Kim Burkhardt blogs about faith at The Hermitage Within. Thank you for reading this faith blog and for sharing it with your friends. While you are here, please feel welcome to provide support to sustain this blog ($$).

People of faith, becoming Easter people….

St. John the Evangelist Church, Seattle

When I taught baptism preparation classes for parents and godparents, talking about baptism inherently required talking about Adam and Eve and “The Fall.” When we are baptized, we are given grace that helps us to reduce our tendency to sin – this human tendency to sin dates back to humanity’s fall in the Garden of Eden.
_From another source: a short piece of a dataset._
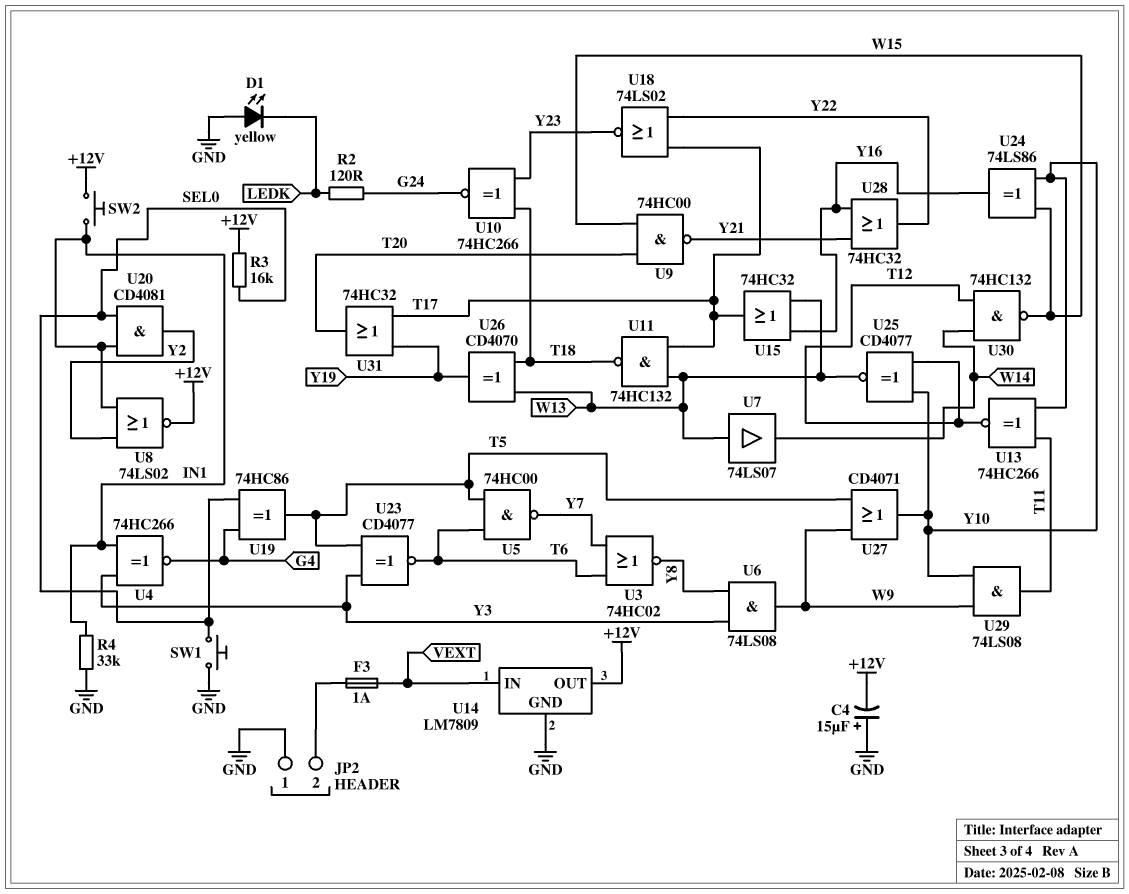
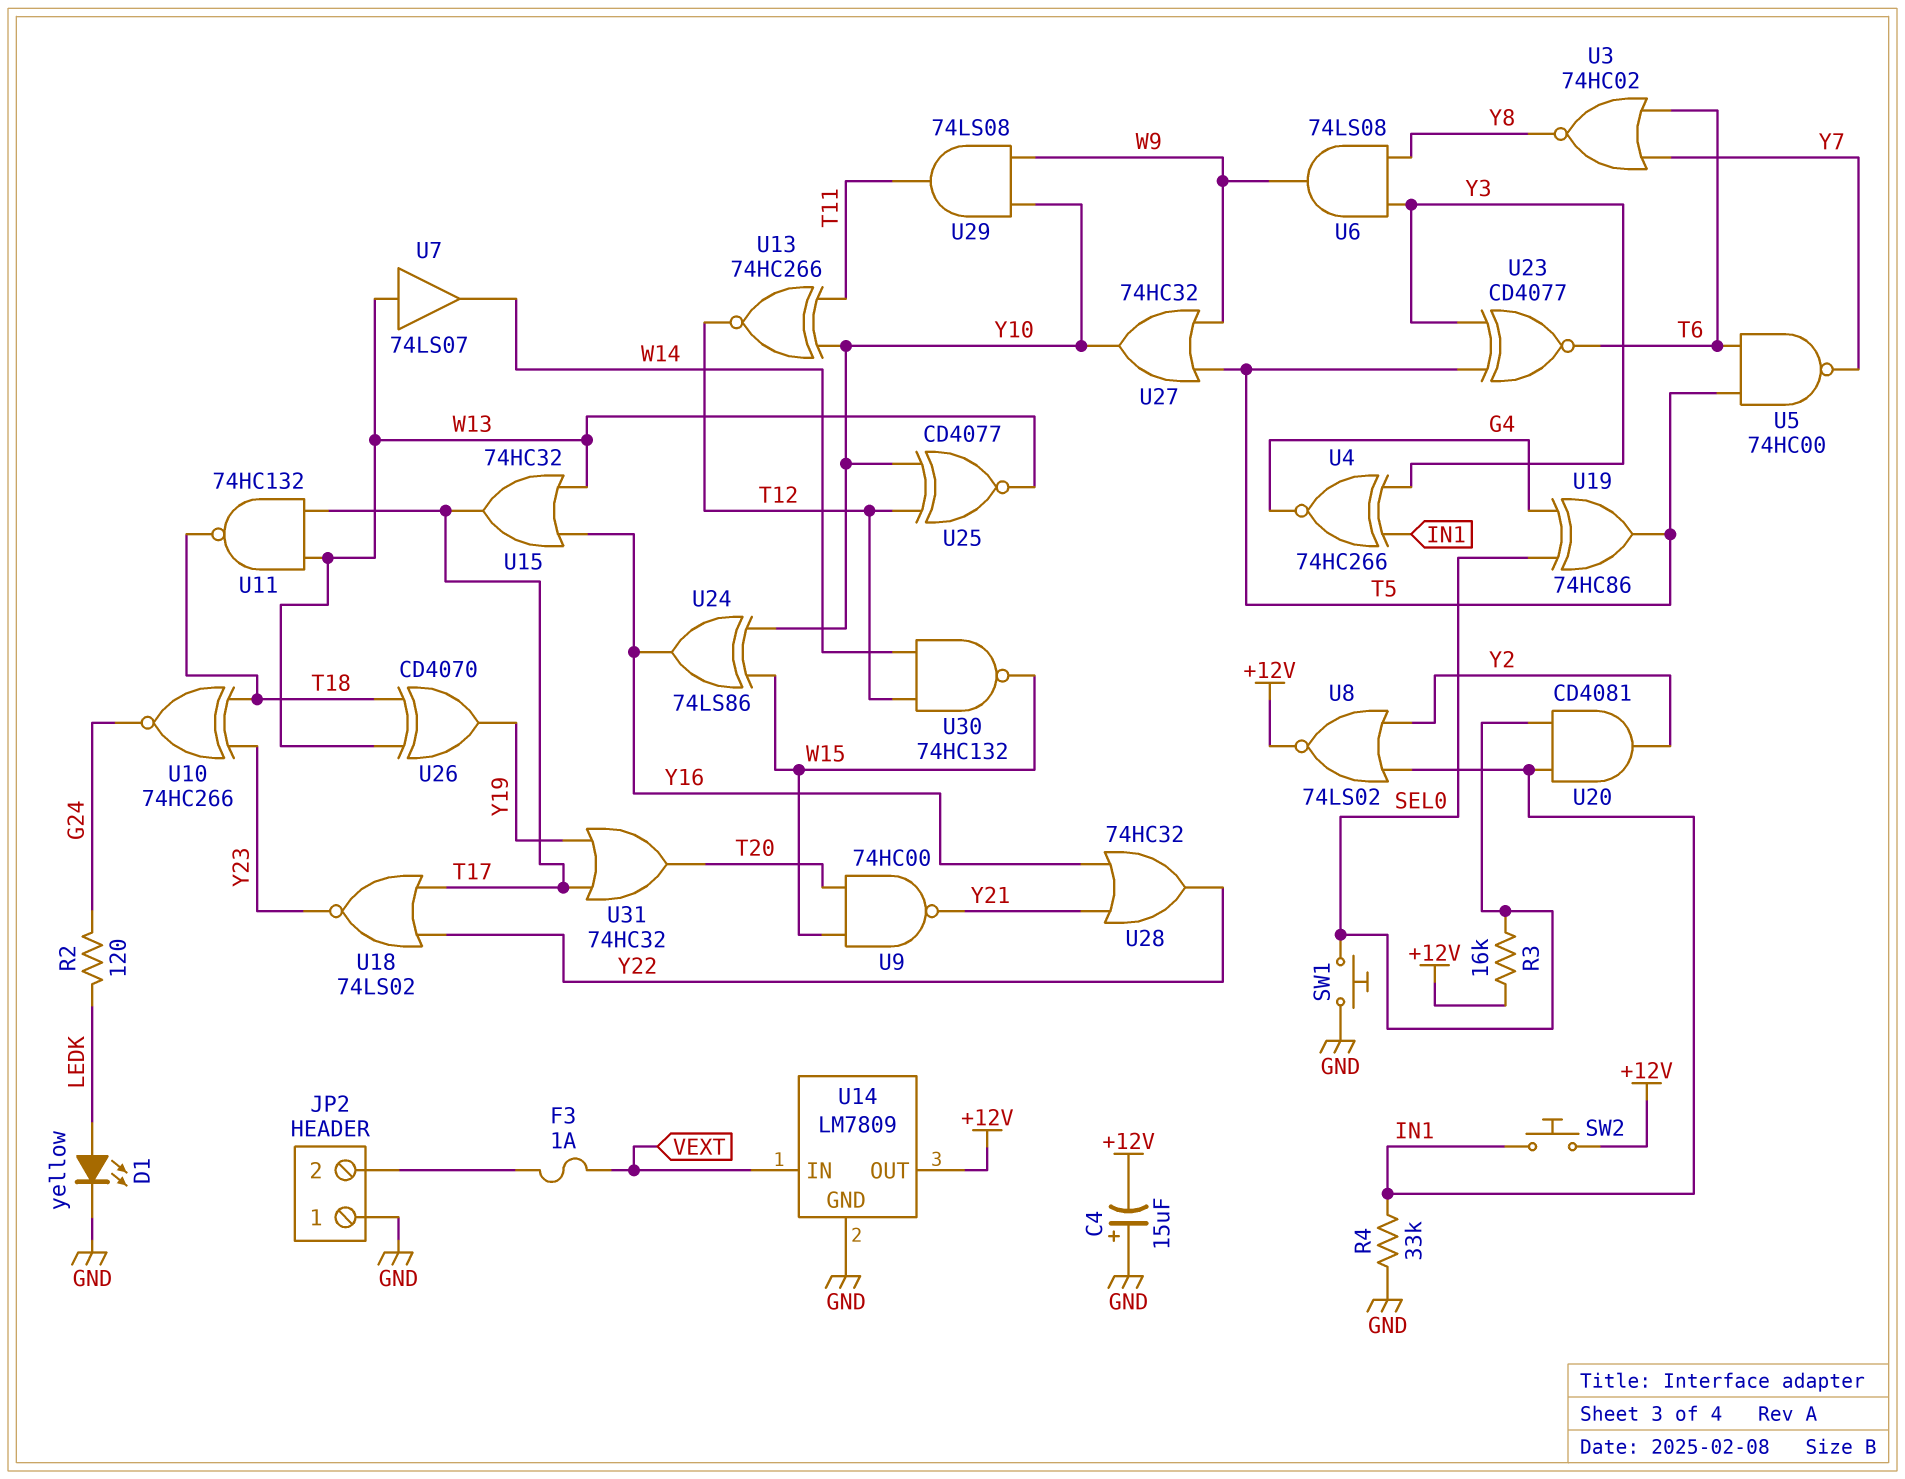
D1: LED yellow (A GND, K LEDK) -> LED yellow (A LEDK, K GND)
U27: OR CD4071 (in T5, in W9, out Y10) -> OR 74HC32 (in T5, in W9, out Y10)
When I would very quickly start talking about “The Fall” in these baptism prep classes – so that I could then get to the good part of explaining grace and baptism – I would tell parents and godparents that “the longer I am in church, the more convinced I am that ‘The Fall” happened with Adam and Eve. If you’re not sure that humanity’s ‘fall’ happened in the Garden of Eden, just turn on the news and listen to all the crazy things that we humans do. Humanity’s fall with Adam and Eve actually does an effective job of explaining our collective human faults……”

I have come to notice that the “church people” I most admire share a common quality. One way or another, each of them really, genuinely draw a connection between being people of faith to recognizing the darkest parts of themselves and facing-and-overcoming/improving those dark parts of themselves within the context of their faith. And, they talk about it. Often, this “talking about it” comes up in one-on-one conversations. I’ve heard people talk about overcoming depression, getting over being terrible to their spouses, about how there was a time when “they shouldn’t have had children” (and didn’t) to now being people who are visibly caring toward the people in their lives. The list goes on. Personally, I tend to talk about my challenges within prayer groups (a great place to find contemplative prayer groups is Contemplative Outreach).

This process of overcoming our darkest corners really pays off. We’ve all got dark corners in our lives. These are the parts of ourselves that we wouldn’t want to see described in the newspaper….. Being honest about this stuff takes courage. I think most of us are aware of the darkest parts of ourselves – whether we simply feel pulled down by it and don’t know what to do about it (that really does drag a person down emotionally) or if we take a hard, honest look at it “in the light of day.” Sometimes, getting honest about this stuff happens out of some kind of necessity (i.e., one’s particular form of darkness becomes manifest in some way that ends up requiring that it be addressed). Sometimes, people just want to become better people. No matter what path we take to really facing up to the darkest parts of ourselves, there is liberation to be found in letting God transform us. And, it really is God who transforms us. The best and most liberating transformation comes through our God who can – and will – bring about salvation.

Surrendering to letting God change our innermost selves can sometimes be terrifying. “My innermost self is ‘Who I am.’ What’s going to happen if I let God tamper with my innermost self?” What happens is that we become the people we are meant to be. We become better people. Transformation and freedom happen.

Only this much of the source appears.